Ali perto ficam dois dos engenhos da Rota dos Moinhos de Albergaria: o Moinho do Ti Miguel e o Moinho da Cova do Fontão. Neste lugar e ao longo do trecho de cerca de cinco quilómetros da Ribeira do Fontão, existem vestígios e registos da existência de 21 moinhos de rodízio, quase todos de média dimensão (entre três a seis casais de mós), o que caracteriza aquela que foi uma das mais importantes comunidades de moleiros e padeiros da região.

Naquele dia, continuando no reverso de Portugal, houve ainda tempo para um almoço em Sarrazola, já em Aveiro, no pequeno Restaurante Rio Príncipe. À entrada cedo a passagem a um homem que faz questão de me confidenciar a idade: 94 anos. Digo-lhe que está muito bem conservado e responde-me “se não fosse o joelho estava como novo”. Talvez a cabeça não esteja assim tão bem porque uns minutos depois uma funcionária larga a correr atrás dele para lhe entregar uma cuvete com a comida que encomendara.

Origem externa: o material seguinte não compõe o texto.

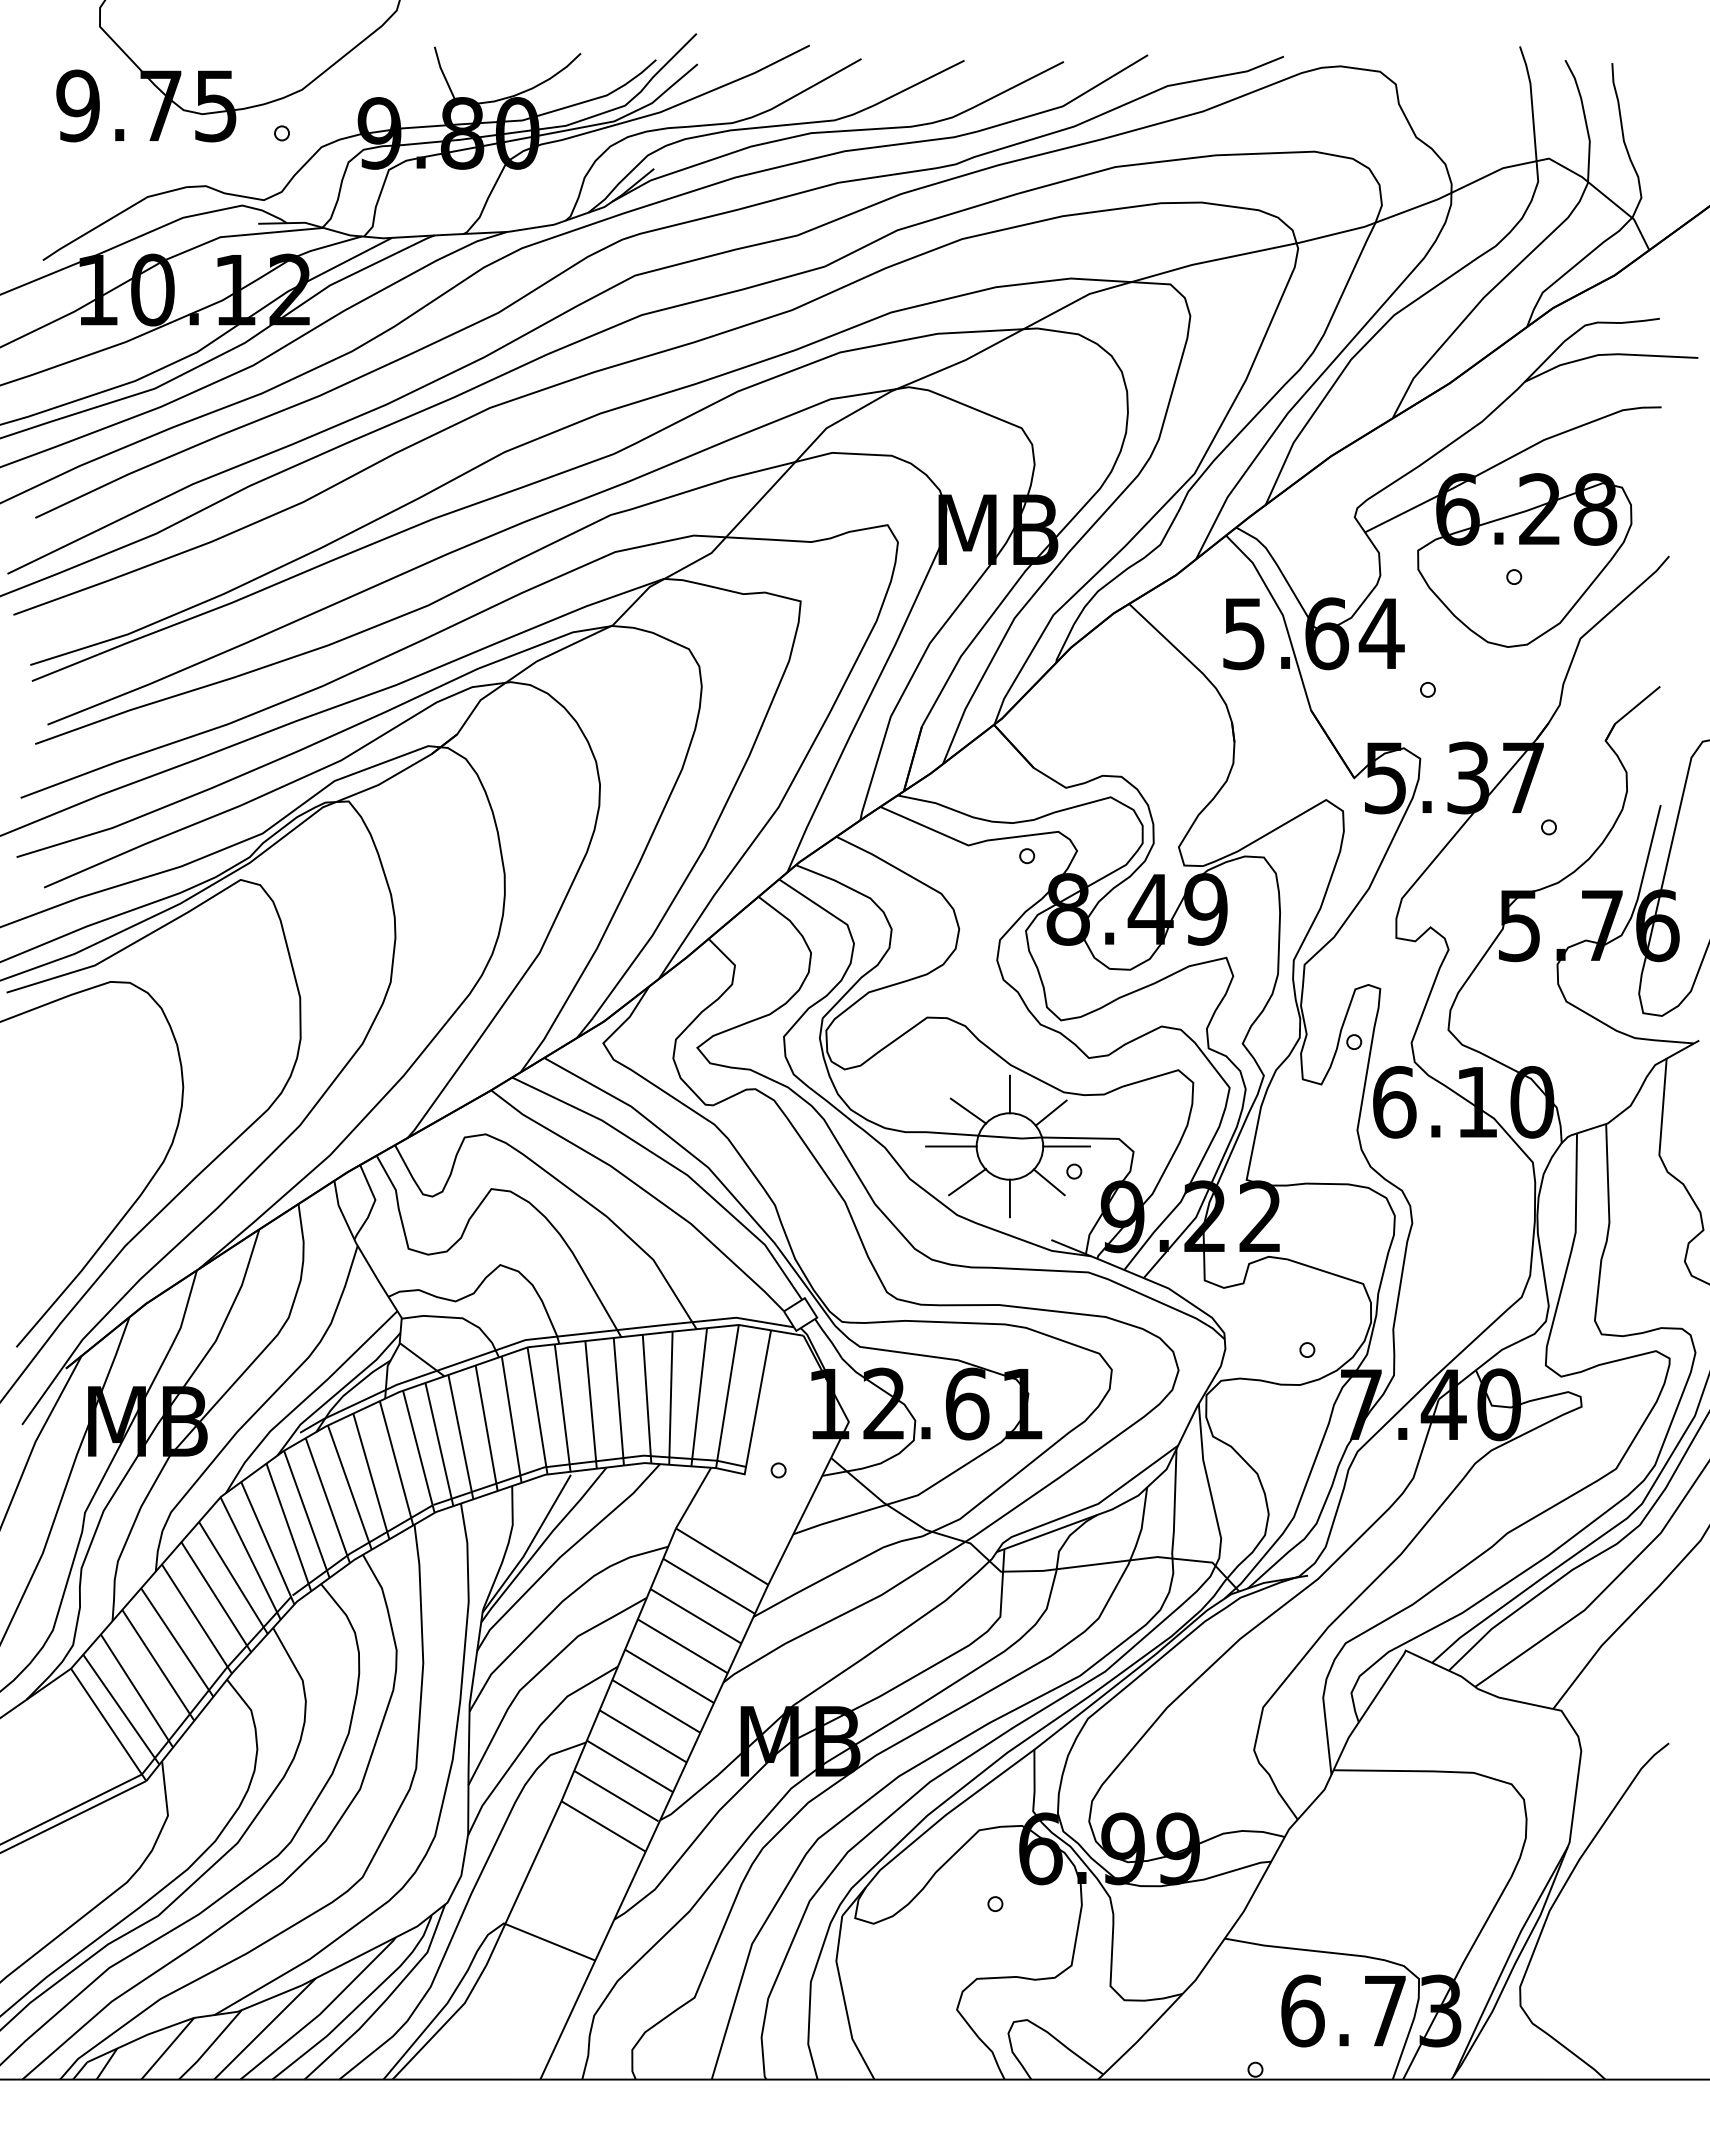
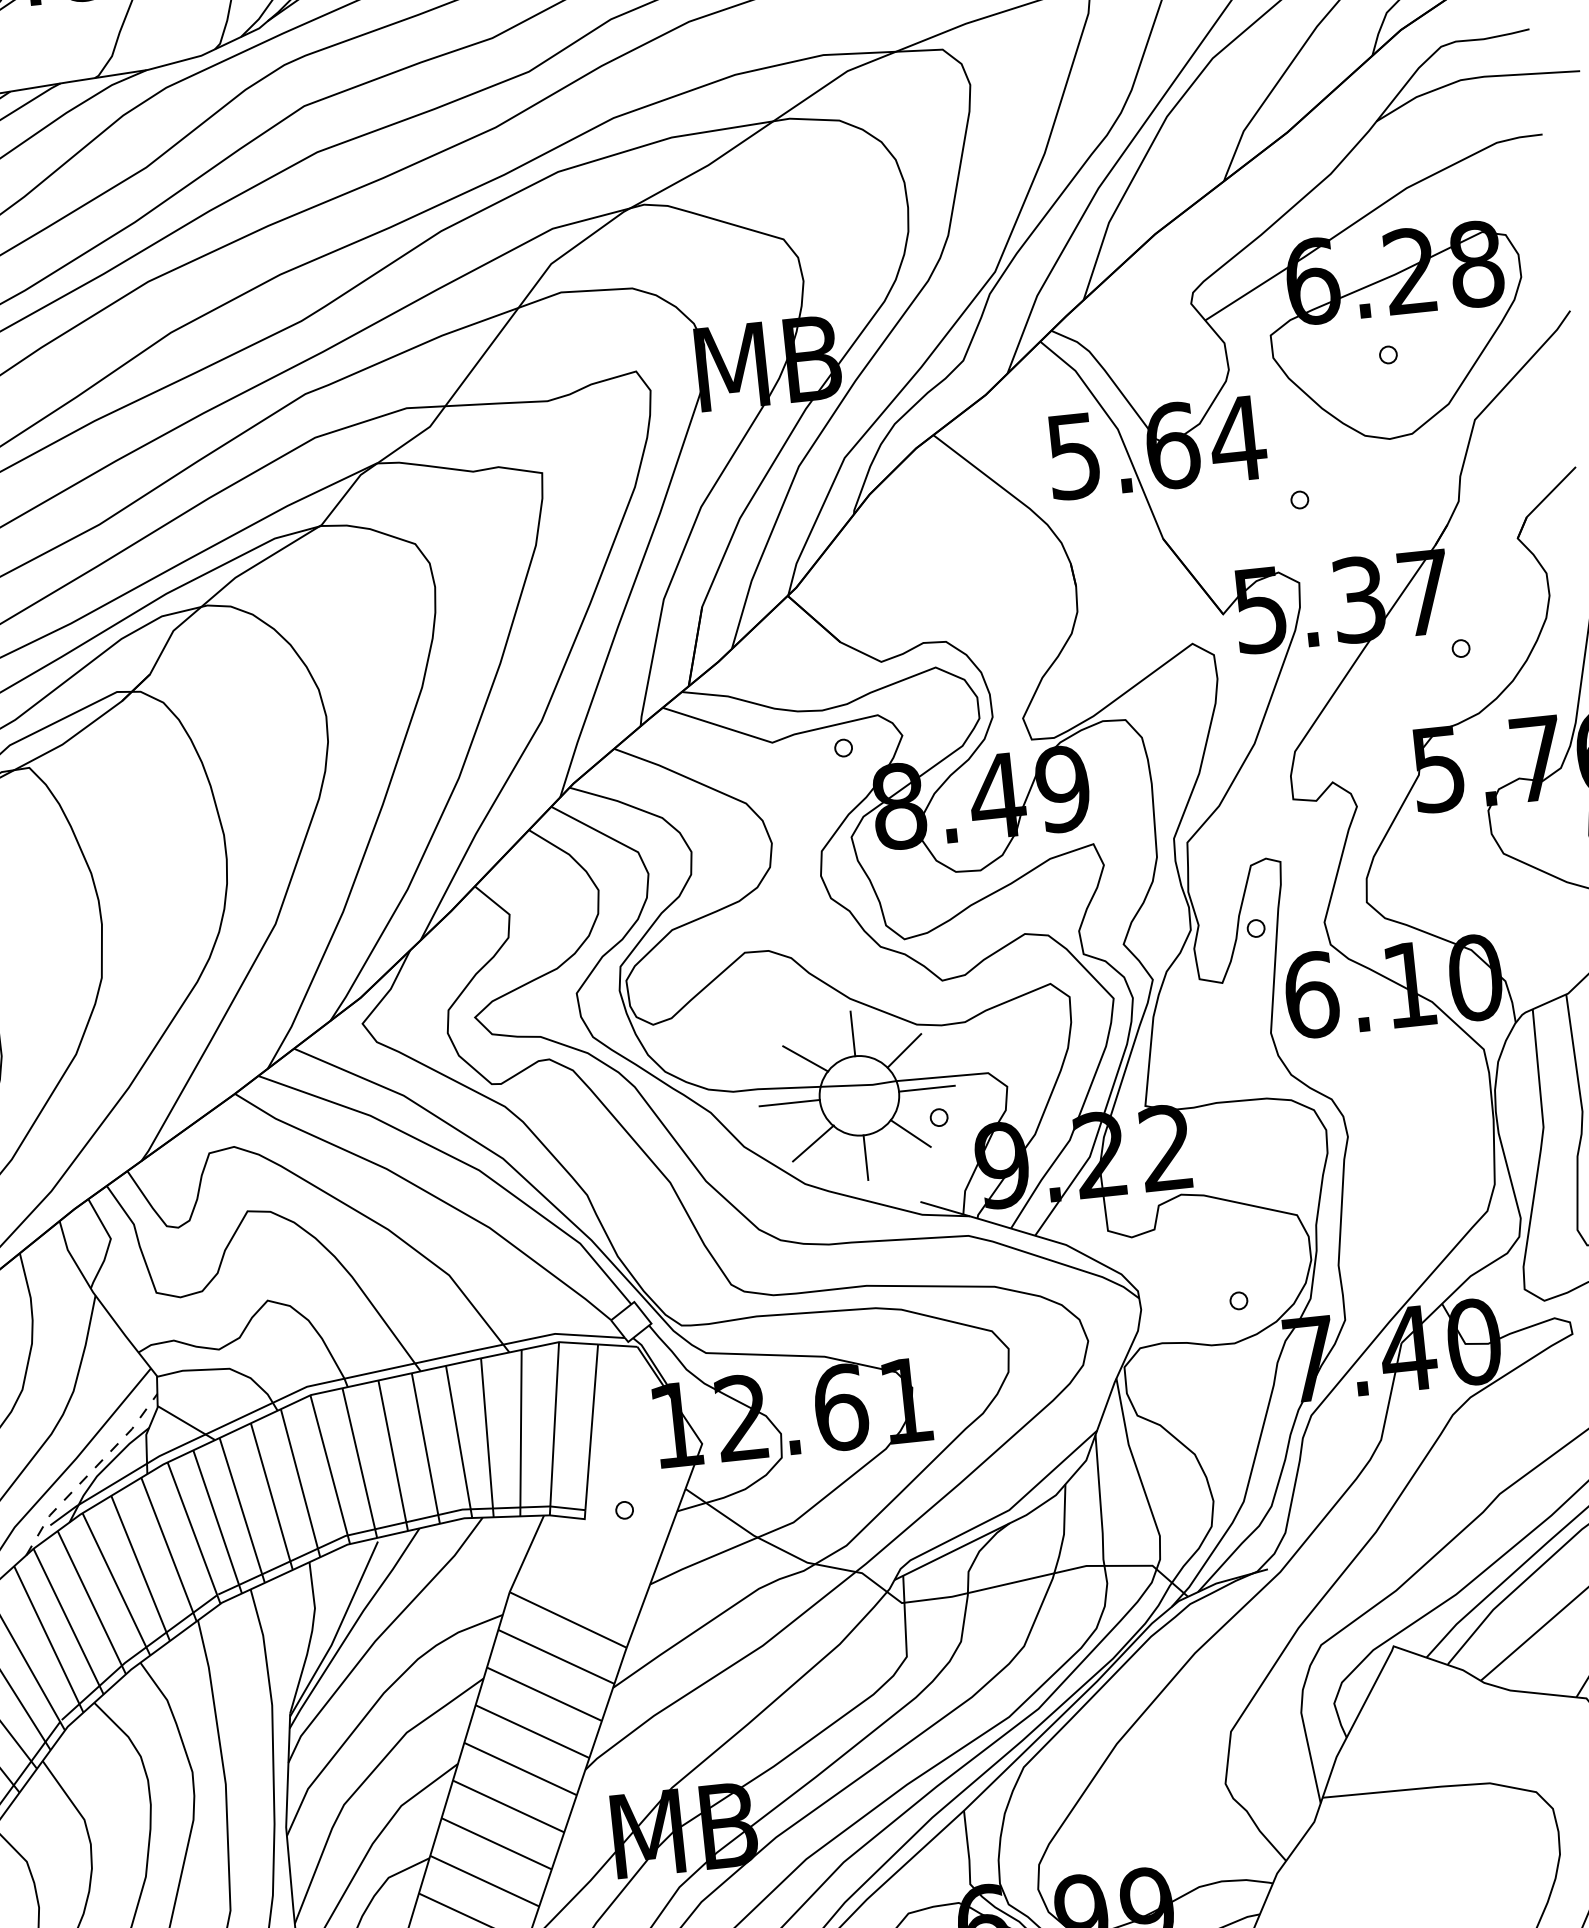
line: (337, 1392) -> (89, 1472), solid -> dashed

Regresso a casa, numa rua que é também ela um filamento secundário e modesto na vasta malha de nervuras que nos ligam uns aos outros, e penso como, mesmo em parte tão decadente, é tão bonito o avesso deste nosso Portugal.

 

Informações

 

Os interessados em comprar arroz D’Jardim podem dirigir-se ao Roxico (Rua do Norte, 69), ligar para 916945831 e 917692248 ou escrever para geral.djardim.rice@gmail.com. Já a padaria do Fontão funciona de quinta-feira a domingo e fica na Rua Dr. Augusto de Castro, menos de 500 metros a seguir à Capela de Nossa Senhora do Carmo. O espaço não está sinalizado, por isso, se não conhecer, o melhor é perguntar por ele a alguém que encontre na rua.